Prior to traveling to Uruguay, I thought I had seen a bunch of cattle. I have seen the large beef cattle finishing operations of the midwest. In South Dakota, I saw a huge feedlot. This is very different from Uruguay, where the beef is grass-fed. Central Uruguay is covered in grasslands, which is why it is more economical for them to finish with grass. While there, we saw the La Estanzuela INIA station where they research beef and sheep fattening systems. The “Invernada 365 System” is one of INIA’s current projects, where they are studying how rotating animals through different feeding systems impacts intake, average daily gain, and the animal’s conversion efficiency. Overall, the Invernada 365 system imparts a higher average daily gain (in kilograms per day) and higher conversion efficiency ( in kilograms dry matter per kilograms live weight). This system places newly weaned calves into a rearing pen, giving them high moisture grain, haylage, and a protein/mineral/vitamin supplement. They stay in this pen for the fall and early winter. In the late winter/early spring, these cattle are moved to long pasture containing a combination of alfalfa, Dactylis (orchardgrass) and white clover. These cattle finish up the last four months of the Invernada system back on the same concentrate diet they started on.

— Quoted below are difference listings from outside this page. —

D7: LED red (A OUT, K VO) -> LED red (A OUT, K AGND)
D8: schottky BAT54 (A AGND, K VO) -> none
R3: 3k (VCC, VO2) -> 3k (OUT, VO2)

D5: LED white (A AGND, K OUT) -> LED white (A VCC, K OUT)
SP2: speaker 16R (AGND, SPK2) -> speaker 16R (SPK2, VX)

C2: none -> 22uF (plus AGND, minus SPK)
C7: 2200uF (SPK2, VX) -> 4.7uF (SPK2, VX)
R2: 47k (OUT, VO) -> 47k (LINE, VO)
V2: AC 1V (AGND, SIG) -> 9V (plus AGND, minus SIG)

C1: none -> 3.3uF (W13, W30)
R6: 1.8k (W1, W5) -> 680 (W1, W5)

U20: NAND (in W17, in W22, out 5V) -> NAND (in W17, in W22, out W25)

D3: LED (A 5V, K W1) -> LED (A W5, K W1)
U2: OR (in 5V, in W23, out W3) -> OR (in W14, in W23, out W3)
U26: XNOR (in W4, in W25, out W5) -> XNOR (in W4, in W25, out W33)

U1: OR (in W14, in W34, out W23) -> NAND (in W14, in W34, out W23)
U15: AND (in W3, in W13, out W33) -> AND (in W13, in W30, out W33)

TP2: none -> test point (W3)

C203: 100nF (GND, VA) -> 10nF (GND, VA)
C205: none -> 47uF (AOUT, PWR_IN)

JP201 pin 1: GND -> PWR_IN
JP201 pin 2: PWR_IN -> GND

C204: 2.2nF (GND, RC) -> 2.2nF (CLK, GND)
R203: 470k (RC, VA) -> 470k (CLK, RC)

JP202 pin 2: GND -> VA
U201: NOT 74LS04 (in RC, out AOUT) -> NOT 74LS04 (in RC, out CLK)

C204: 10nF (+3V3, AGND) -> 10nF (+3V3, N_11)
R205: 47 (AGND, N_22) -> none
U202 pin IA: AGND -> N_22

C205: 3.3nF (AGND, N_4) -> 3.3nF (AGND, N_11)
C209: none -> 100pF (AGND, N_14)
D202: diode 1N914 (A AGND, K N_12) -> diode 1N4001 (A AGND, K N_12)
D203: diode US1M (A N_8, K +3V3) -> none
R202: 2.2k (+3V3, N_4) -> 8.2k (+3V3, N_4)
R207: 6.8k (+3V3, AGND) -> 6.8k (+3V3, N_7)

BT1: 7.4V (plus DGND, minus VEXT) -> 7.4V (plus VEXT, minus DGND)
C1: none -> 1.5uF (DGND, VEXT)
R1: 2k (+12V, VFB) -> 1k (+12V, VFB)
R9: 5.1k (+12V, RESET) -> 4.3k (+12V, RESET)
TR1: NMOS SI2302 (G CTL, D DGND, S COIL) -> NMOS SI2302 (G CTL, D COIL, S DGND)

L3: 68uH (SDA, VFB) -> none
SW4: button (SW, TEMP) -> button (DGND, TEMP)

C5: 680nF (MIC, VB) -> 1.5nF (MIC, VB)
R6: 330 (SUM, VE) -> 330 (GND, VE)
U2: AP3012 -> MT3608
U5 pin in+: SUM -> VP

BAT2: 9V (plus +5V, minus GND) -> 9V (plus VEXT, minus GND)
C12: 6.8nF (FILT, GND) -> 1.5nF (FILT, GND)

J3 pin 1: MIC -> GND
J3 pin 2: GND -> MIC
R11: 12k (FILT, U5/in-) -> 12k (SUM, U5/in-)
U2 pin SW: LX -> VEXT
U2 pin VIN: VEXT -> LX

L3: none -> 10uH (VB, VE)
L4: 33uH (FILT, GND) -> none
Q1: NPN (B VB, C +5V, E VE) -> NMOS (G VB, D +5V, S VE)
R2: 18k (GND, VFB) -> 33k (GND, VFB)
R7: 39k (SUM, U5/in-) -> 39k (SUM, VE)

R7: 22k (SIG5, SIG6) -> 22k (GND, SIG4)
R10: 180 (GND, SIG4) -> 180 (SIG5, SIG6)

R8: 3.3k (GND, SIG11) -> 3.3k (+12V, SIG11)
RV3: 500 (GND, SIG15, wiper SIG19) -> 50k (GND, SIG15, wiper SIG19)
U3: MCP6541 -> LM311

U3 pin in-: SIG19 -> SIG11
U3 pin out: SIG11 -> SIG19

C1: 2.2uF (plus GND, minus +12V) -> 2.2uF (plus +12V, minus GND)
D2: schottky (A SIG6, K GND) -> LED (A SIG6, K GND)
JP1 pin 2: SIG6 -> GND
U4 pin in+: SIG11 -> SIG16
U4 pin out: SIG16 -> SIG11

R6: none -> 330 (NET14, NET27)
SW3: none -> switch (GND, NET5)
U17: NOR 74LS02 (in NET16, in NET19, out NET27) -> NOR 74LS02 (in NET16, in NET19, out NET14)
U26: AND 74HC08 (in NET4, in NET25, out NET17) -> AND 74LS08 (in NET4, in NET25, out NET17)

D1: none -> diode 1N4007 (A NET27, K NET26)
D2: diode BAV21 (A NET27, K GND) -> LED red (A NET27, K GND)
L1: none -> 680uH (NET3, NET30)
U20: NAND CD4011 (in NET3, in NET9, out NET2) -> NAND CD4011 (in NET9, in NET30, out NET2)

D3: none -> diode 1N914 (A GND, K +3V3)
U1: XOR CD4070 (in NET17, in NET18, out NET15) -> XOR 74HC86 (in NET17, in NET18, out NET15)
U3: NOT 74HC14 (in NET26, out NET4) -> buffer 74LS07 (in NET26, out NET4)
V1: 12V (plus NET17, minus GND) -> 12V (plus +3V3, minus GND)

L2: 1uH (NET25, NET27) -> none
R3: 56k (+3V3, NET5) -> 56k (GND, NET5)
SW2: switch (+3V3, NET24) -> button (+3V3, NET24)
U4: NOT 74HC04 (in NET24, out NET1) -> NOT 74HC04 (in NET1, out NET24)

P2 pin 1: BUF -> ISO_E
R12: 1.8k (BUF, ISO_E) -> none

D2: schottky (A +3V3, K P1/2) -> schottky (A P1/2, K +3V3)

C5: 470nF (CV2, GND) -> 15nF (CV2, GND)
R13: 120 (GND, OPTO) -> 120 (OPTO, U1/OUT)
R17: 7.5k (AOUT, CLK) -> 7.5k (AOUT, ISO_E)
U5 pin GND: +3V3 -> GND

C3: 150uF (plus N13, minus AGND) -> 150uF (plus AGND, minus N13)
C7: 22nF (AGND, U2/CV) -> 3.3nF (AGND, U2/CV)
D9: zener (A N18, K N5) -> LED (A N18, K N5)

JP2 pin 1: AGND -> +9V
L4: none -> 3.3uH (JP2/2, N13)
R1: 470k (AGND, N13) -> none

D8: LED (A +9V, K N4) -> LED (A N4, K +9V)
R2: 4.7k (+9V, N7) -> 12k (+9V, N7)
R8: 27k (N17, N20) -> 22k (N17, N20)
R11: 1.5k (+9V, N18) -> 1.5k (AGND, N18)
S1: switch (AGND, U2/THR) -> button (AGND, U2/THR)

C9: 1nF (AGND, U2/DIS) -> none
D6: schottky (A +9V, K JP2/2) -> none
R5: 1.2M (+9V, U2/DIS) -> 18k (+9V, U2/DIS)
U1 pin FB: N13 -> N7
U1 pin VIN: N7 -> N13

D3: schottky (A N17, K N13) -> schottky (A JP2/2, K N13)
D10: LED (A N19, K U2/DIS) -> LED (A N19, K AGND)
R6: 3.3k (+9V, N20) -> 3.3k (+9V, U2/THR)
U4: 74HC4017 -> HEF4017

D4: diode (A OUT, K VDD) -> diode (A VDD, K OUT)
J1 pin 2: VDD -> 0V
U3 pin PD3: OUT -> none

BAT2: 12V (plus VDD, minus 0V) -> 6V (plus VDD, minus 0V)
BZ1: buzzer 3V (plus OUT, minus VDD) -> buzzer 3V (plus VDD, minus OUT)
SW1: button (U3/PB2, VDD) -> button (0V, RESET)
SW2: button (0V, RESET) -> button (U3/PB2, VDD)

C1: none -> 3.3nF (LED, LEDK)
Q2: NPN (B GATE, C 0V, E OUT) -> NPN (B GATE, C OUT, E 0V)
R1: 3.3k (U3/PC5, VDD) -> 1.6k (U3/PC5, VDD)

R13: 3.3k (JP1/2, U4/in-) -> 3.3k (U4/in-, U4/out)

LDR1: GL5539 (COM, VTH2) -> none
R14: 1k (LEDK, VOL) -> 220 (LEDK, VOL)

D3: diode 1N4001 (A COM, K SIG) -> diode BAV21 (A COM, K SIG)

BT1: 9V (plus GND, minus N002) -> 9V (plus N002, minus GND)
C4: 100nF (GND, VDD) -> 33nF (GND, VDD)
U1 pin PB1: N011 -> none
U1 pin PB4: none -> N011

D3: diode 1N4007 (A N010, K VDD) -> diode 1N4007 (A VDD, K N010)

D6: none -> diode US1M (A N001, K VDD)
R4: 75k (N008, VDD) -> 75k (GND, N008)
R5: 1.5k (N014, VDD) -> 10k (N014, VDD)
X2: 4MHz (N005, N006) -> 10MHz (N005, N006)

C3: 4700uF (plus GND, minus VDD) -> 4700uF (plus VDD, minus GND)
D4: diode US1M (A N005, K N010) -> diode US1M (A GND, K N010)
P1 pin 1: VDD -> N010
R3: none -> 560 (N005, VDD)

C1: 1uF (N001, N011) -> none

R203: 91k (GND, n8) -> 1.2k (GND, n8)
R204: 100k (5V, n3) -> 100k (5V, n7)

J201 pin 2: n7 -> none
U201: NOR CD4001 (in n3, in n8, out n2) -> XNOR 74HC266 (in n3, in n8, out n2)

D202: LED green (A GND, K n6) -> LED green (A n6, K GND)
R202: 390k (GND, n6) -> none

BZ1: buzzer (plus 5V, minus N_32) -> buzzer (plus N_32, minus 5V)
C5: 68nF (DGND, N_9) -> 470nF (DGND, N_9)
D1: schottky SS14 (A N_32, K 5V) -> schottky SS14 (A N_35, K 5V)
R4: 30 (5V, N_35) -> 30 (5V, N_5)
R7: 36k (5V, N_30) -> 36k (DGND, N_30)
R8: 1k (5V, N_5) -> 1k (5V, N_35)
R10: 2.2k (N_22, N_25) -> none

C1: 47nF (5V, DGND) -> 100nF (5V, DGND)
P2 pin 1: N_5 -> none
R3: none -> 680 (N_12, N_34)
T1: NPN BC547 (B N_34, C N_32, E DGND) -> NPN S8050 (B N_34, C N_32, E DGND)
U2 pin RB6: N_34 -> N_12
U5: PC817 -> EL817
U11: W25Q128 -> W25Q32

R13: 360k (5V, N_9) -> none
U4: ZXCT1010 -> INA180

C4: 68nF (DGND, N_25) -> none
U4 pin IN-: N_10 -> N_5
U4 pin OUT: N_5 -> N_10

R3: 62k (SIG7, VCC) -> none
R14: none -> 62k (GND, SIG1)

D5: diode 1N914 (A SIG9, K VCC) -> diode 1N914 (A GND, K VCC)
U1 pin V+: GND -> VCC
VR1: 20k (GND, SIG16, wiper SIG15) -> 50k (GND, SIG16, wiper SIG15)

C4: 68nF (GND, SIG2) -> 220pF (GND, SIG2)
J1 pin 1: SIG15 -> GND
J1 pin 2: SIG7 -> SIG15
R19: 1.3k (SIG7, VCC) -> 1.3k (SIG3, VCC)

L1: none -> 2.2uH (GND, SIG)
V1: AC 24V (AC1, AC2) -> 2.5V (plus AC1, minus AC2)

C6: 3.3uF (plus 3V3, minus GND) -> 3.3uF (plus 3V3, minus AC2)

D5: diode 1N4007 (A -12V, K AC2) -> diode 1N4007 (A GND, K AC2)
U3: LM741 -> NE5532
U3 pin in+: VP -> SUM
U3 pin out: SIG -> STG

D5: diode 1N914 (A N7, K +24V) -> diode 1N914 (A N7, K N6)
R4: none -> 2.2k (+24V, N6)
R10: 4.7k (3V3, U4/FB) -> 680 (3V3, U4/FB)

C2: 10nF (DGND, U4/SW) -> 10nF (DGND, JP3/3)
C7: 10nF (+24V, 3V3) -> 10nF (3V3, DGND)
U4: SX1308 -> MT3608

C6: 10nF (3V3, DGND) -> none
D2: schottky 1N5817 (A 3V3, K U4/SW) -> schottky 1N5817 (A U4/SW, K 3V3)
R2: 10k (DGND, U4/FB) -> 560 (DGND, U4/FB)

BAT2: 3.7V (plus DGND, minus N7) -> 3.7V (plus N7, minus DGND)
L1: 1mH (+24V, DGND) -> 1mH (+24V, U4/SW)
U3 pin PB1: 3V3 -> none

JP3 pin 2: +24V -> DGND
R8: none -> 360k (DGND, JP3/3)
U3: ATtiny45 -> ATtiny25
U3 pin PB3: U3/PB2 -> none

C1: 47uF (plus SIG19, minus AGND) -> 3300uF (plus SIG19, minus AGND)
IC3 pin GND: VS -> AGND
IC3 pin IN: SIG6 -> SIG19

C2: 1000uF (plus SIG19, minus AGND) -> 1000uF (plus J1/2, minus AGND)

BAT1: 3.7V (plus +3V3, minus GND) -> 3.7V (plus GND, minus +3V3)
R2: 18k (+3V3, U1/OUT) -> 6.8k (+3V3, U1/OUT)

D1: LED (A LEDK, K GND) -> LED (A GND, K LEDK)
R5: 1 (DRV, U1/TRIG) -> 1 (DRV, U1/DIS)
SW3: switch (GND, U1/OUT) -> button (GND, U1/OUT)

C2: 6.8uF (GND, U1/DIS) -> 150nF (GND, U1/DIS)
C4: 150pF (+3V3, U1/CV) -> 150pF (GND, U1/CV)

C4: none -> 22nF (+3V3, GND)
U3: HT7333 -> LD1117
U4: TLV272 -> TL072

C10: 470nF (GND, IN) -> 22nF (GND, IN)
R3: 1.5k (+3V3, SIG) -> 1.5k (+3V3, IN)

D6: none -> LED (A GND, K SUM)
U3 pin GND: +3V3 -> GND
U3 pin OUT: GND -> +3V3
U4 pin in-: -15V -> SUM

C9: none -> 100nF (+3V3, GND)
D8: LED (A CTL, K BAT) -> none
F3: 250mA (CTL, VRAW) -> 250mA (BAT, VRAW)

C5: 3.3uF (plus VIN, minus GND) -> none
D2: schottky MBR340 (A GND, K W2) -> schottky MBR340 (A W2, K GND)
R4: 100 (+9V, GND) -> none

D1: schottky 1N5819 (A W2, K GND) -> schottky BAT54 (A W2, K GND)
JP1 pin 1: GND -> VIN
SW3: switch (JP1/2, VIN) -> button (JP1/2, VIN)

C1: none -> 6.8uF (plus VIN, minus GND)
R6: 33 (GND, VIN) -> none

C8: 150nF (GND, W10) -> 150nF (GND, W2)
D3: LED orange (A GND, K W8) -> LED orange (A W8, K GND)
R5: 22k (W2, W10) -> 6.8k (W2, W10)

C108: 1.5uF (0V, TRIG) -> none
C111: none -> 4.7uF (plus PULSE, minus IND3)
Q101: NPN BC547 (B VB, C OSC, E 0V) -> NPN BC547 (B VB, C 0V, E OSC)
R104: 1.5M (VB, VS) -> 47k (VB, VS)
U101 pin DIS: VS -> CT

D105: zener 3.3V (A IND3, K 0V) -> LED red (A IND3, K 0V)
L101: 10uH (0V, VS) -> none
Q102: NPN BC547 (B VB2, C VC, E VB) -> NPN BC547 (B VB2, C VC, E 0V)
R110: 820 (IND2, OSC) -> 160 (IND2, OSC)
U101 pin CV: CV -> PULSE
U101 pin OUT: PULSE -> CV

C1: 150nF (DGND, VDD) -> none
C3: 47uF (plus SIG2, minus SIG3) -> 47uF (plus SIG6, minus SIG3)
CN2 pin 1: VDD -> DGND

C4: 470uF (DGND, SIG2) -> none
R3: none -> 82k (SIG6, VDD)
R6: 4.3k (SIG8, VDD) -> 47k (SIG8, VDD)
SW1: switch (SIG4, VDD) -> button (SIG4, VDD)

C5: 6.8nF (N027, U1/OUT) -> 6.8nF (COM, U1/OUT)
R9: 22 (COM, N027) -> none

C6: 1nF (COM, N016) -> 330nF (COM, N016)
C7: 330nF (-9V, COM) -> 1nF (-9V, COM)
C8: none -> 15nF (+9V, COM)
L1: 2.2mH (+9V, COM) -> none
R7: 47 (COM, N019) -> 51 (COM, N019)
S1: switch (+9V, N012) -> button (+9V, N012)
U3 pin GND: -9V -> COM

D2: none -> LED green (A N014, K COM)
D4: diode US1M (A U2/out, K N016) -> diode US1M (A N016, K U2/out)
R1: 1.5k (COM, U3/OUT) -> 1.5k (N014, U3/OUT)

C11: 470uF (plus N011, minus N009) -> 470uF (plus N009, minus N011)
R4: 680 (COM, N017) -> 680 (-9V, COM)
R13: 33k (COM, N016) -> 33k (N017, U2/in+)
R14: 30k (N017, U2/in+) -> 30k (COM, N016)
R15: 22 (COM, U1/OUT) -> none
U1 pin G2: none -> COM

Of the locally-owned ranches we visited, Angus Los Tilos in Treinta y Tres stands out to me in the number of cattle we were able to see when we visited. We saw both a herd of cows and their calves, as well as a herd of 2-year-old heifers. They allowed us to walk out into their herd and body condition score their cattle. They told us that they like to score their cattle about once a month to make sure that the cattle are utilizing their given nutrition properly. On Los Tilos’s scale of 2-8, an ideal score is 4.5-5. They also like to score at the beginning of breeding season and right at calving so that Los Tilos knows the cow is conditioned enough not only to support herself but her calf as well.